📊 Chapter 4.2: Clustering in Action: Product & Customer Insights from TheLook
Welcome back to our eCommerce Analytics Series! 👋 In the previous chapter, we decoded how age, gender, and location influence order cancellations—revealing key behavioral patterns that impact revenue.

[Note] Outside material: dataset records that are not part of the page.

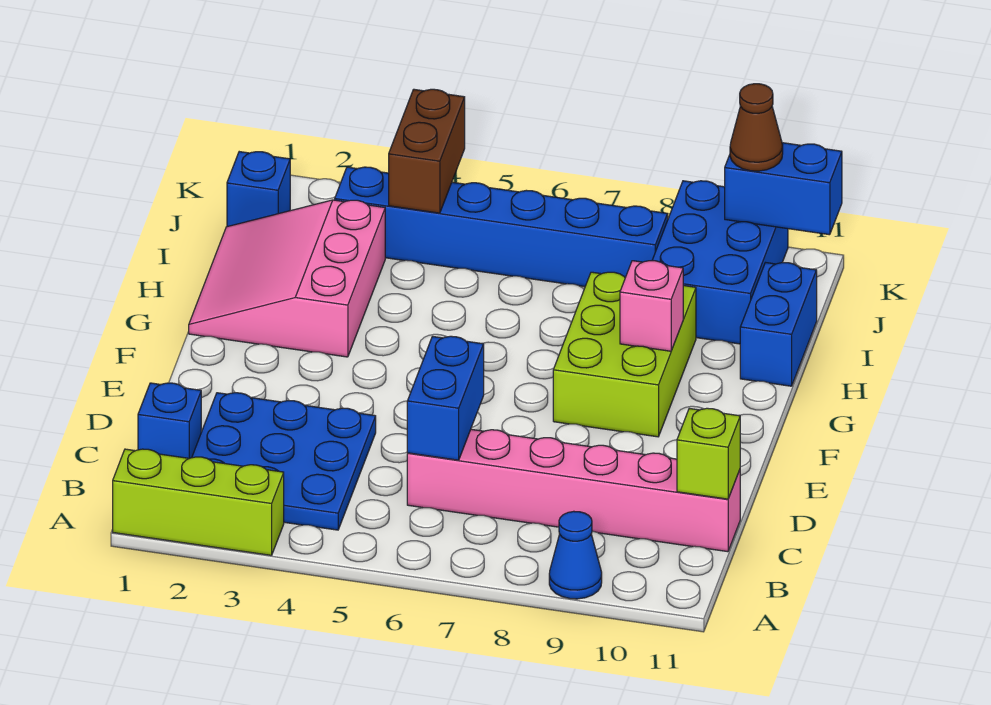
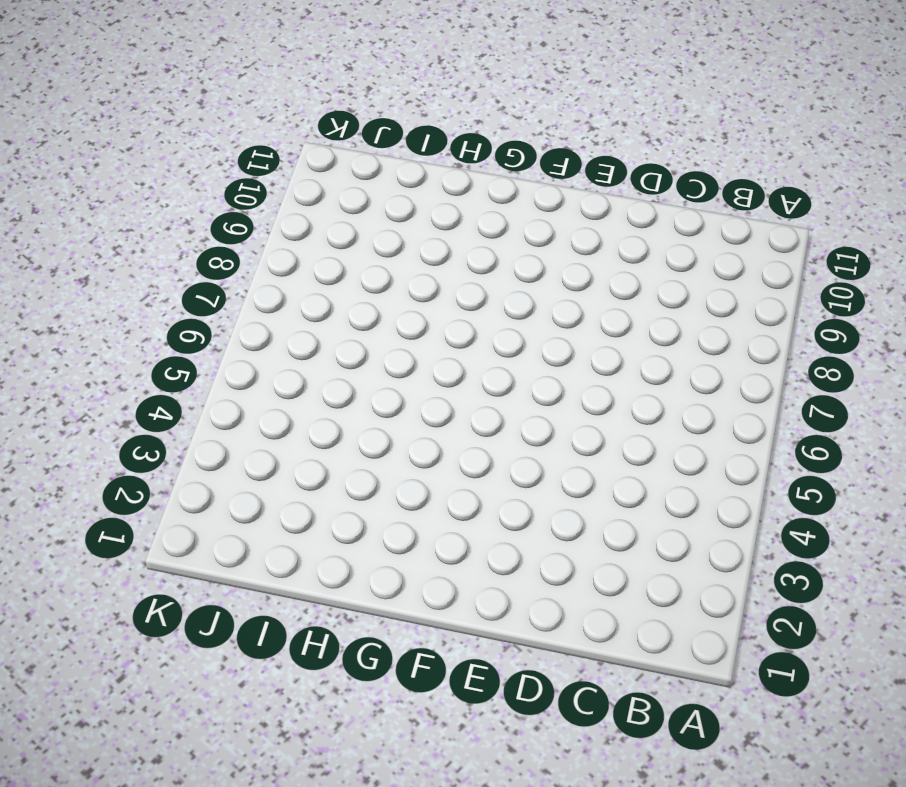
none -> lime brick A1:A3 level 1
none -> blue cone A9 level 1
none -> blue plate B2:D4 level 1

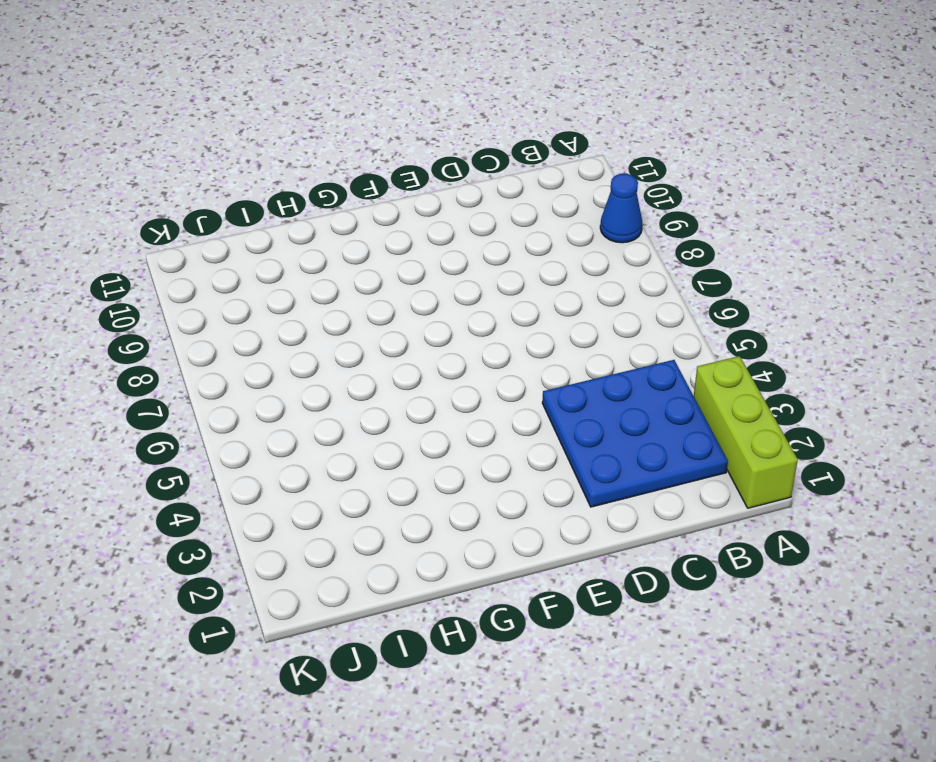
none -> blue brick C1 level 1
none -> pink brick C6:C11 level 1
none -> lime brick F8:H9 level 1

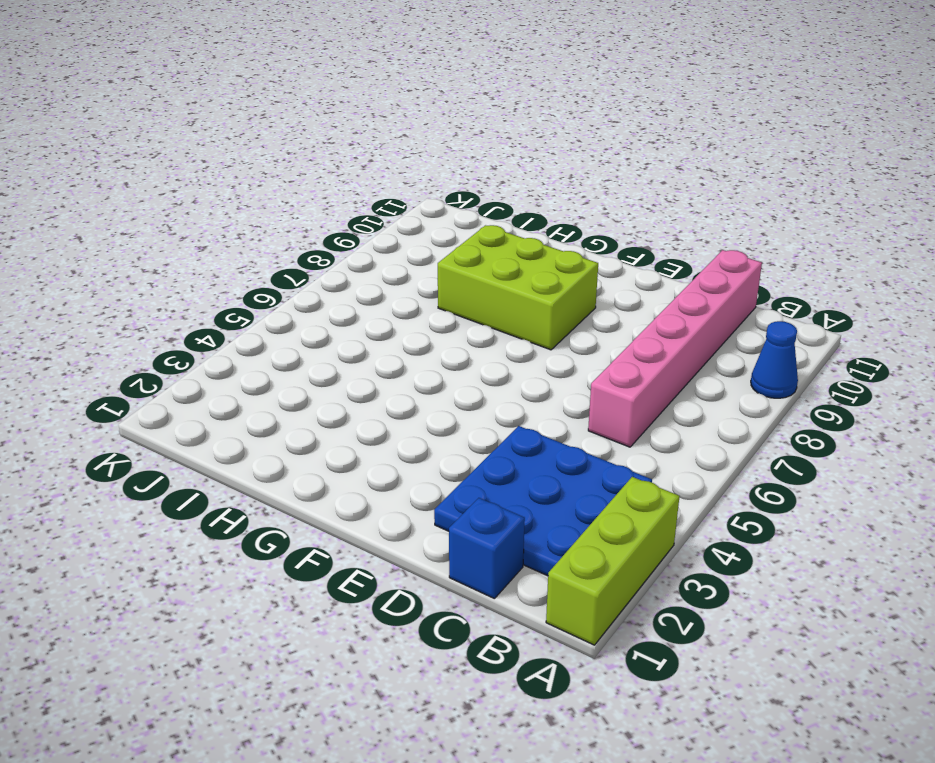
none -> pink slope G1:I3 level 1 top 3
none -> blue brick H11:I11 level 1
none -> blue brick I9:K10 level 1

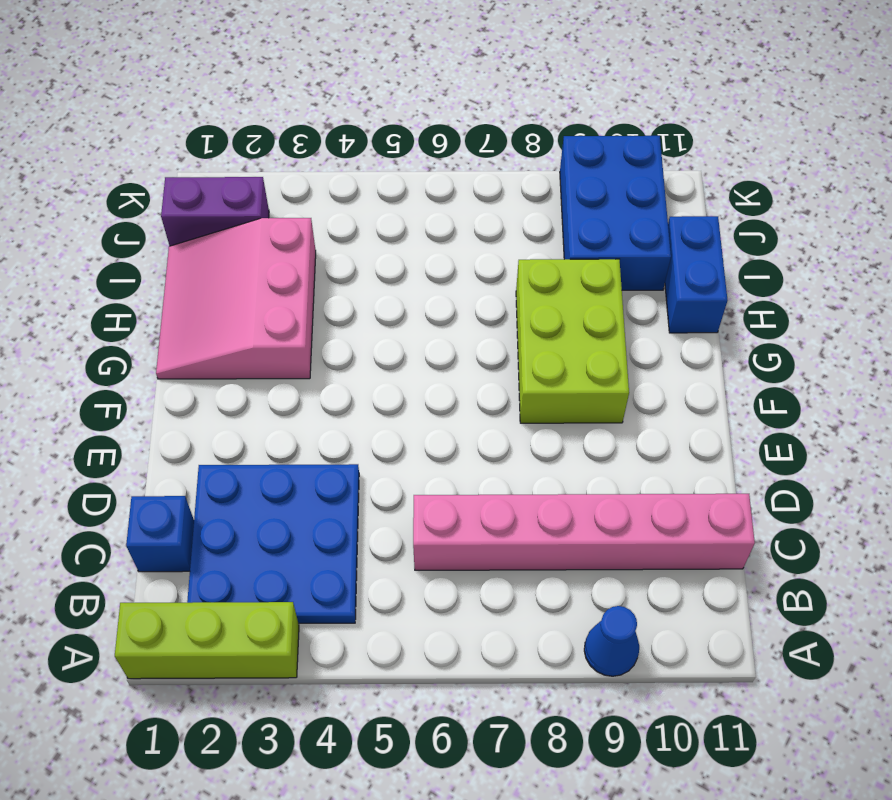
purple brick J1:J2 level 1 -> blue brick J1 level 1
none -> blue brick J3:J8 level 1
none -> blue brick C6:D6 level 2
none -> lime brick C11 level 2

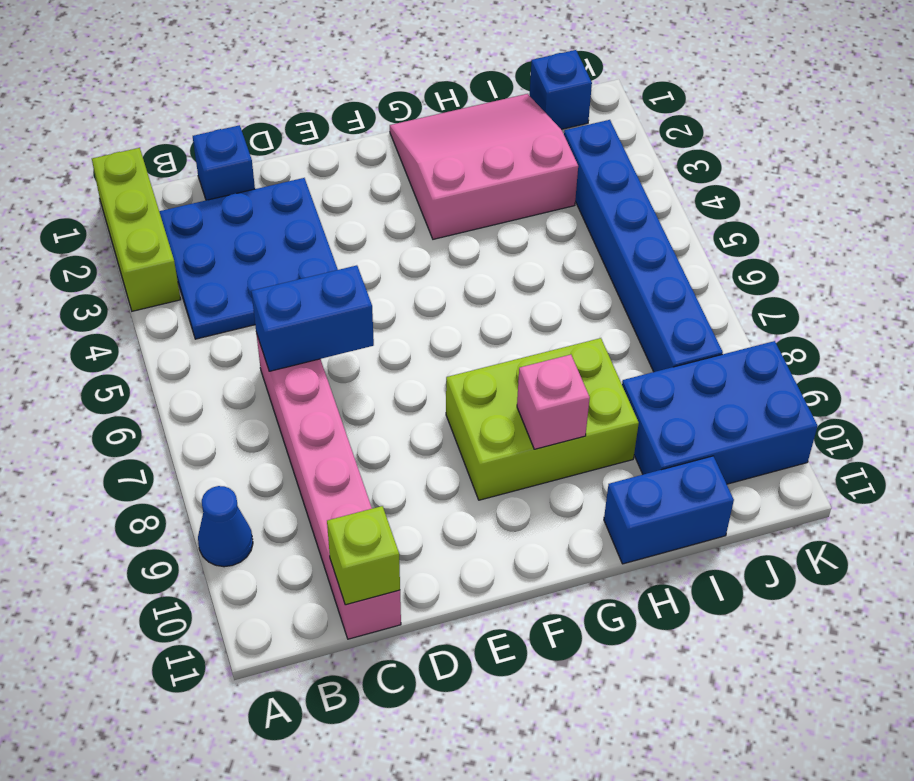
none -> brown brick J4:K4 level 2
none -> blue brick K10:K11 level 2
none -> brown cone K10 level 3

Now, we shift from risk to opportunity: how do customers and products behave once they’re engaged?
In this post, we apply clustering techniques to two key business aspects:
- Product performance: Sales volume & profit margin
- Customer behavior: Order frequency & average order value (AOV)
We’ll compare K-Means, DBSCAN, and Hierarchical clustering across both, showing how to choose the right method for each use case.
🧩 The Data Story: Before → Change → Reason → Impact
🔹 Before: One-Size-Fits-All Strategy Products treated equally in promotions Customers targeted with generic campaigns No segmentation based on behavior
🔹 Change: Machine Learning Segmentation We applied clustering to reveal natural groupings in both datasets.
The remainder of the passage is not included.